ROMANCE OUBLIEE, S132 (1880)
Liszt composed a song-like Romance for piano in 1848 (S169), based
on his earlier song O pourquoi donc of 1843 (S301a). The piano piece
was not reprinted in Liszt's lifetime, but in 1880 Liszt was sent
a copy by the Hanover publisher Arnold Simon, who requested permission
to reprint it. Liszt responded instead with a re-working which constitutes
almost a wholly new work- in versions for viola and piano, then
cello/piano, violin/piano and piano solo. One does not need to know
the earlier work to appreciate the wistful quality of the writing-
a distracted look at the past, similar in ethos to the four Valses
oubliees for piano from the 1880s. And the beautiful coda is a deliberate
reference to the end of the second movement of Berlioz's symphony
for viola and orchestra Harold en Italie, a reminder that the viola
version of the Romance oubliee came first!
DIE DREI ZIGEUNER, S383 (C1864-71)
Liszt's well-known song of the three gypsies was composed in 1860
to a poem by Nicholas Lenau.
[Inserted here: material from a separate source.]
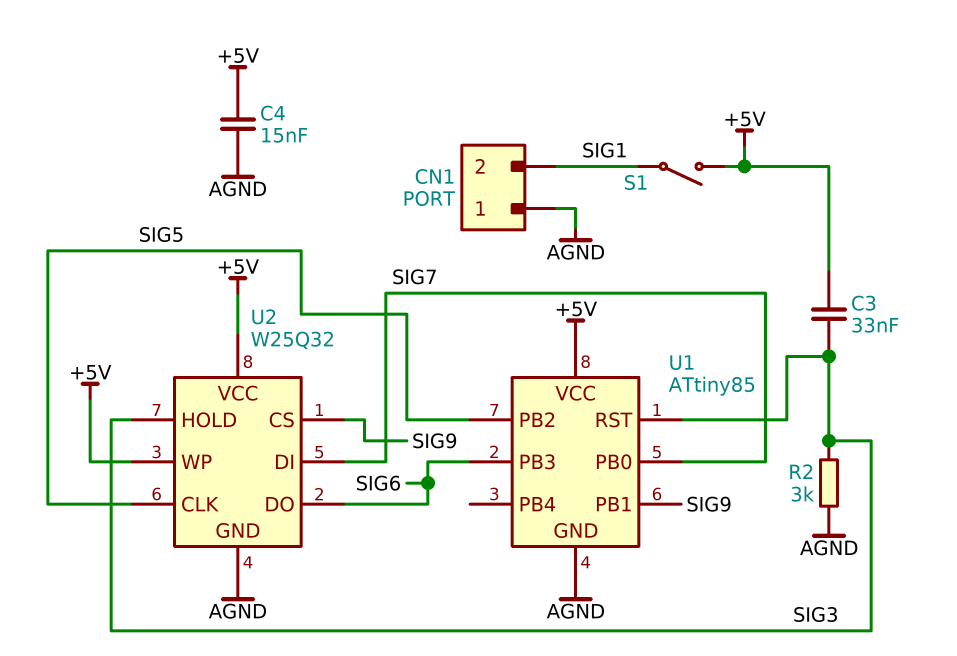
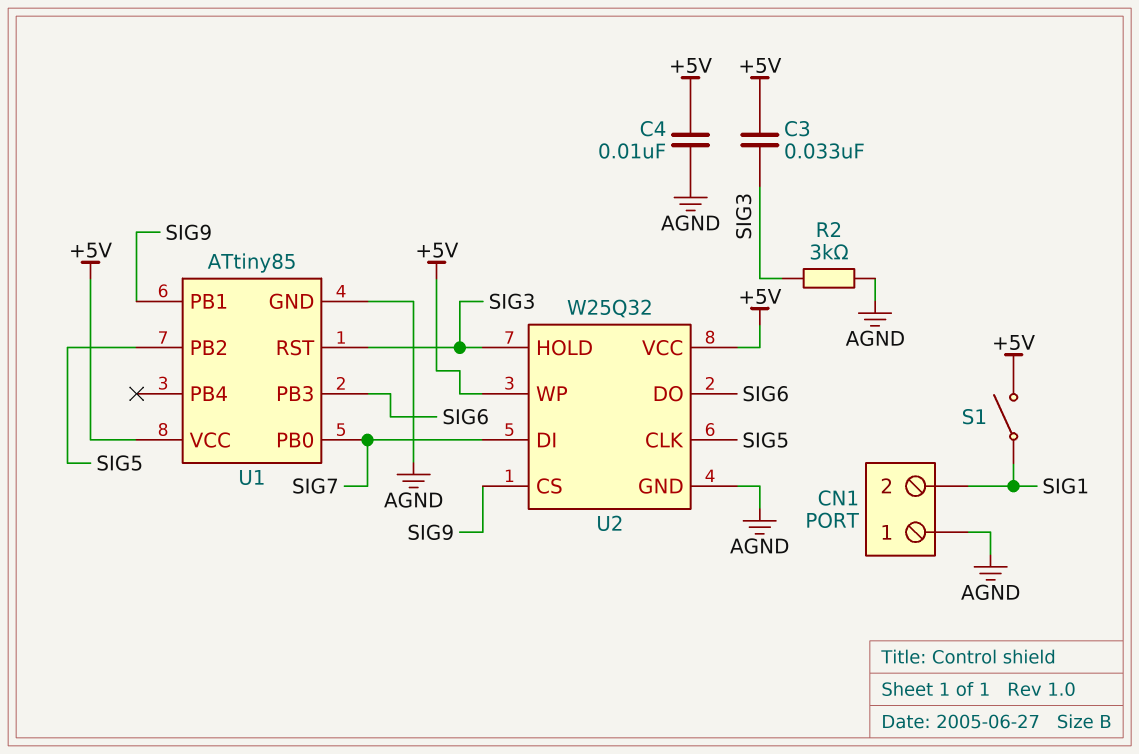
C4: 15nF (+5V, AGND) -> 10nF (+5V, AGND)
Almost a Hungarian Rhapsody for voice
and piano, the song describes the three: the first fiddling carefree,
the second lazily watching the smoke from his pipe, and the third
listening to the strings of his cimbalom rustling in the wind. Liszt
made the present version for violin and piano, probably for Remenyi,
but it was not until Hubay took it up (and later extended it) that
it enjoyed any real popularity. The arrangement remained unpublished
until 1896.
EPITHALAM ZU EDUARD REMENYIS VERMAHLUNGSFEIER, S129 (1872)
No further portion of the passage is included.